Schmid blockt Fragen ab, Beugestrafe droht

Unter enormem Medieninteresse ist Thomas Schmid am Donnerstag im ÖVP-Korruptions-U-Ausschusses befragt worden. Der ehemalige Generalsekretär im Finanzministerium und Ex-ÖBAG-Chef ist eine zentrale Figur diverser Affären, ausgelöst durch die bekanntgewordenen Chats. Doch nach seinem ausführlichen Geständnis bei der Wirtschafts- und Korruptionsstaatsanwaltschaft (WKStA) blieb er im U-Ausschuss sämtliche Antworten schuldig. Er blockte sämtliche Fragen ab und wurde mit Anträgen auf Beugestrafe regelrecht eingedeckt.

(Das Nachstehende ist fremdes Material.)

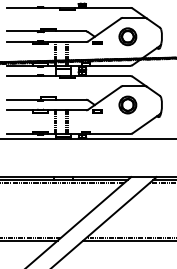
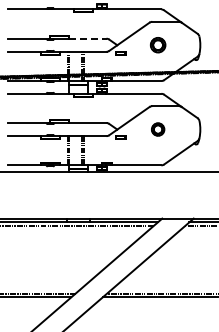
line: (70, 31) -> (87, 38), solid -> dashed
part: (127, 36) -> (157, 44), size x0.7
part: (127, 104) -> (157, 129), size x0.6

Einleitend sagte Schmid, er wolle sich für sein Nichterscheinen bei den letzten Ladungen in den Ausschuss entschuldigen („Ich entschuldige mich dafür“). Er habe gegenüber der WKStA „reinen Tisch“ machen und die Ermittlungen nicht gefährden wollen. Darauf ließ er eine rechtliche Einschätzung folgen: Er berufe sich auf eine Entscheidung des Verwaltungsgerichtshofs (VwGH), wonach die Verfahrensordnung im U-Ausschuss gelte und nicht die Zivilprozess- oder Strafprozessordnung.

Weiters brachte er vor, dass seine Aussage vor der WKStA noch laufe, er wolle daher im Zuge der Befragung hier im U-Ausschuss von seinem Aussageverweigerungsrecht Gebrauch machen, so Schmid. Er werde also „keine Fragen beantworten“, weil die Beweisthemen bzw. die festgelegten Fragenkomplexe allesamt mit dem Strafverfahren zu tun hätten. Ausschussvorsitzende Doris Bures (SPÖ) und Verfahrensrichter Wolfgang Pöschl verwiesen in Reaktion darauf auf die Einzelfallprüfung jeder Frage.

Schmid beruft sich auf Aussageverweigerungsrecht

Auf erste Fragen Pöschls (im Zuge der Erstbefragung durch ebendiesen) zum „Österreich-Beinschab-Tool“ berief sich Schmid auf das Recht auf Aussageverweigerung. Auf die Aufforderung nach Begründung für die Aussageverweigerung zur einleitenden Frage nach dem „Beinschab-Tool“ sagte Schmid, er werde von der Staatsanwaltschaft verfolgt, darum werde er dazu nichts sagen. Wiederholt verwies er auf sein Eingangsstatement („Werde keine Fragen beantworten“).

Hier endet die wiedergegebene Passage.